Introduction to Machine Learning in Geosciences

A large number of applications that only a few years ago would have been considered impossible to be performed without any sort of human interaction are now autonomously executed by increasingly more powerful machines and sophisticated algorithms. Fed by an enormous quantity of available data, machine learning algorithms can learn, without being explicitly programmed, to solve complex tasks such as speech, face, and object recognition or to play and even defeat the best human players at the ancient game of Go.

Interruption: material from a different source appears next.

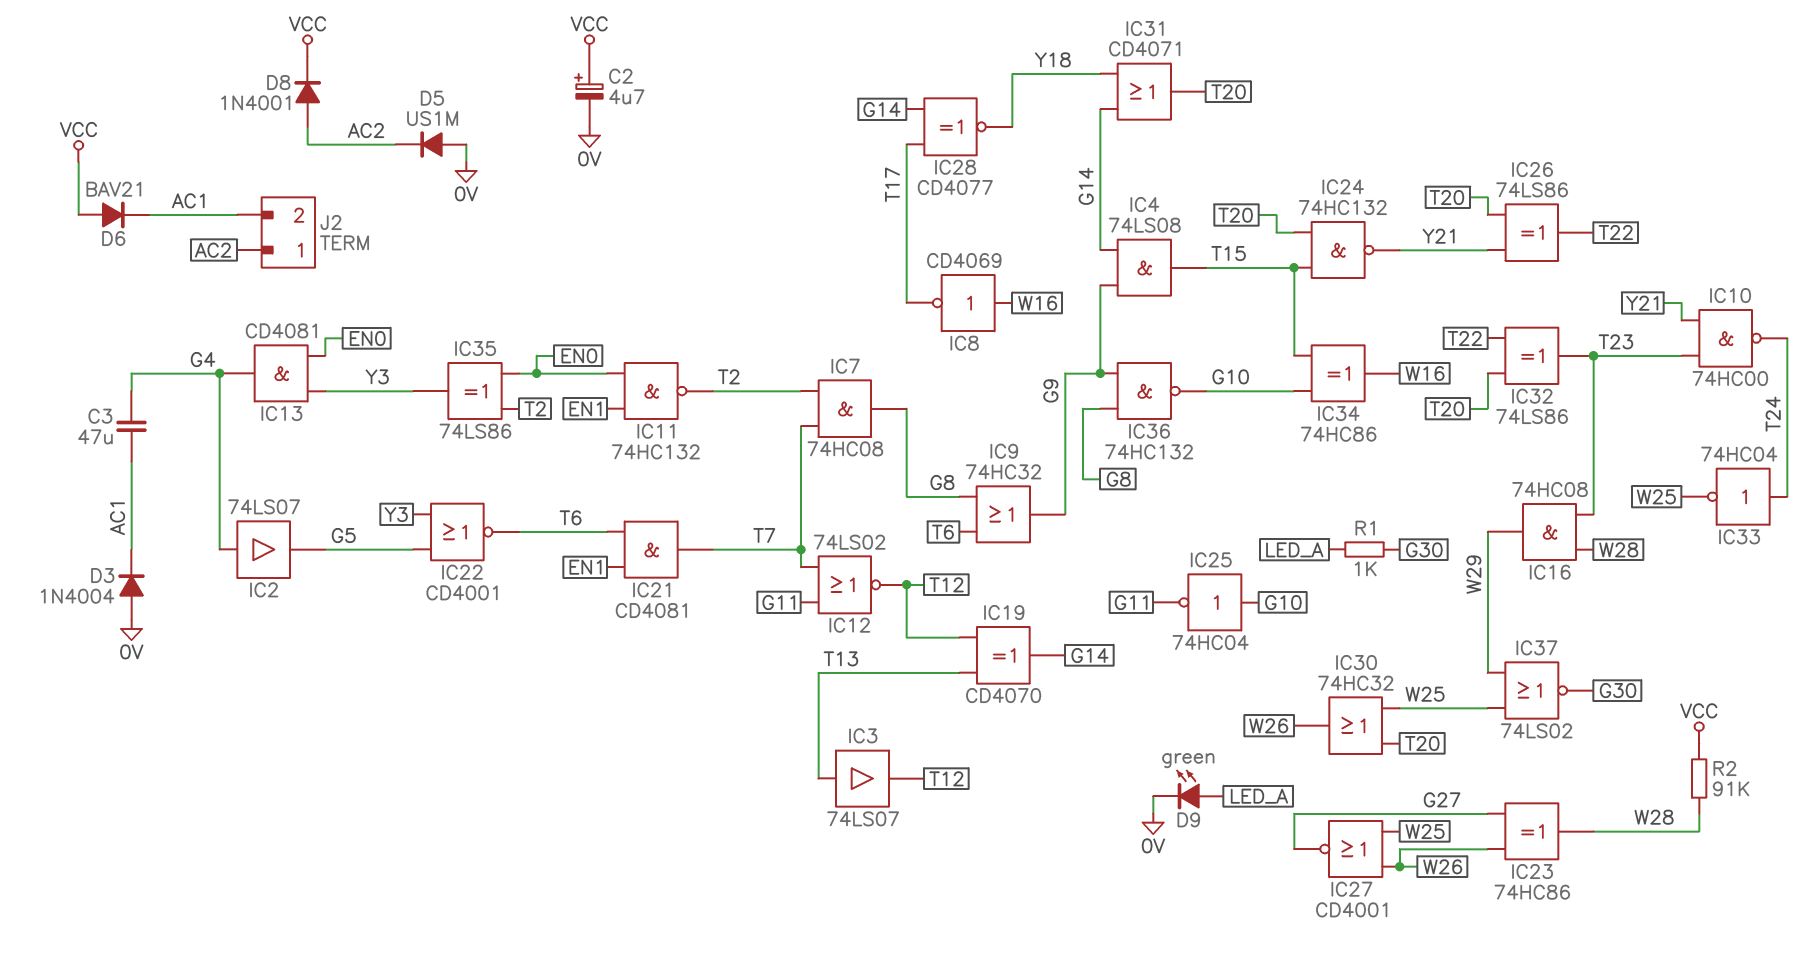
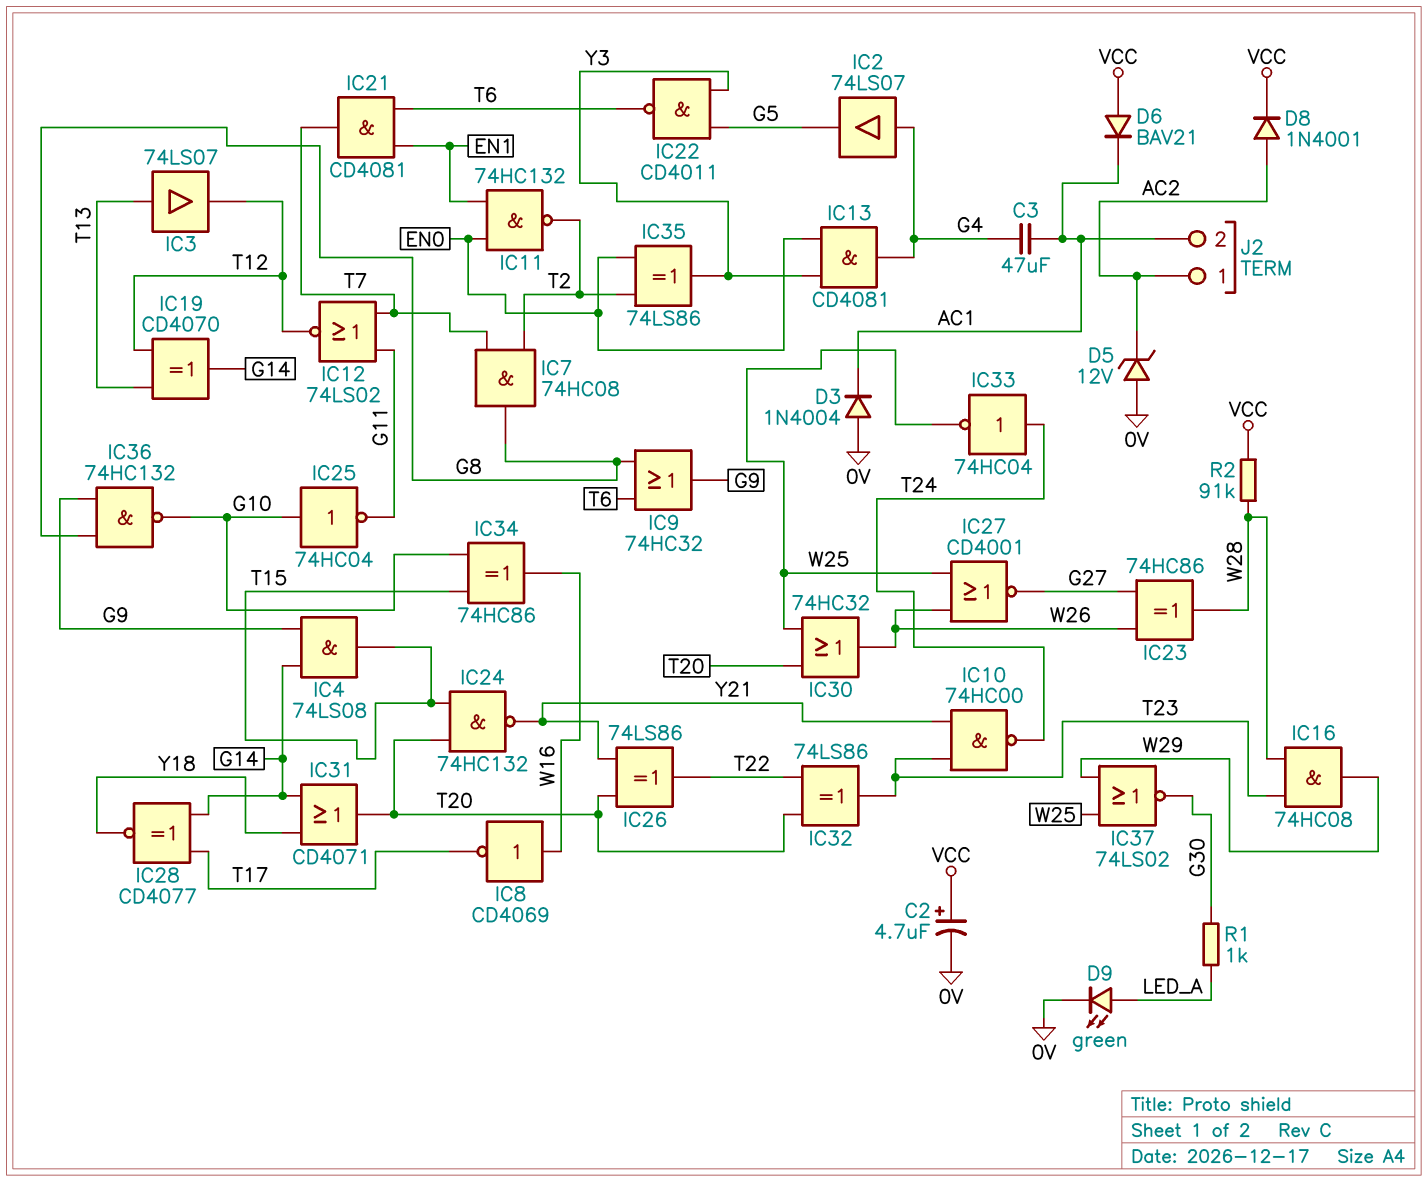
D5: diode US1M (A 0V, K AC2) -> zener 12V (A 0V, K AC2)
IC22: NOR CD4001 (in G5, in Y3, out T6) -> NAND CD4011 (in G5, in Y3, out T6)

Machine-learning is becoming an essential skill in many data-intensive scientific fields, including Geosciences. Datasets in Geosciences applications are growing in size and variety at an exceptionally fast rate, highlighting the need for new data processing and assimilation techniques that are able to exploit the information deriving from this data explosion. In this framework, Machine-learning techniques have the potential to push forward the state of the art of data processing techniques in geosciences.

This is an introductory-level course of Machine Learning. The aim of this course is to provide an overview of the main machine learning methods and their application to geophysical, geochemical, geological and environmental data.

The Summer School will be held on campus, in Pisa, at Dipartimento di Scienze della Terra, via Santa Maria, 53.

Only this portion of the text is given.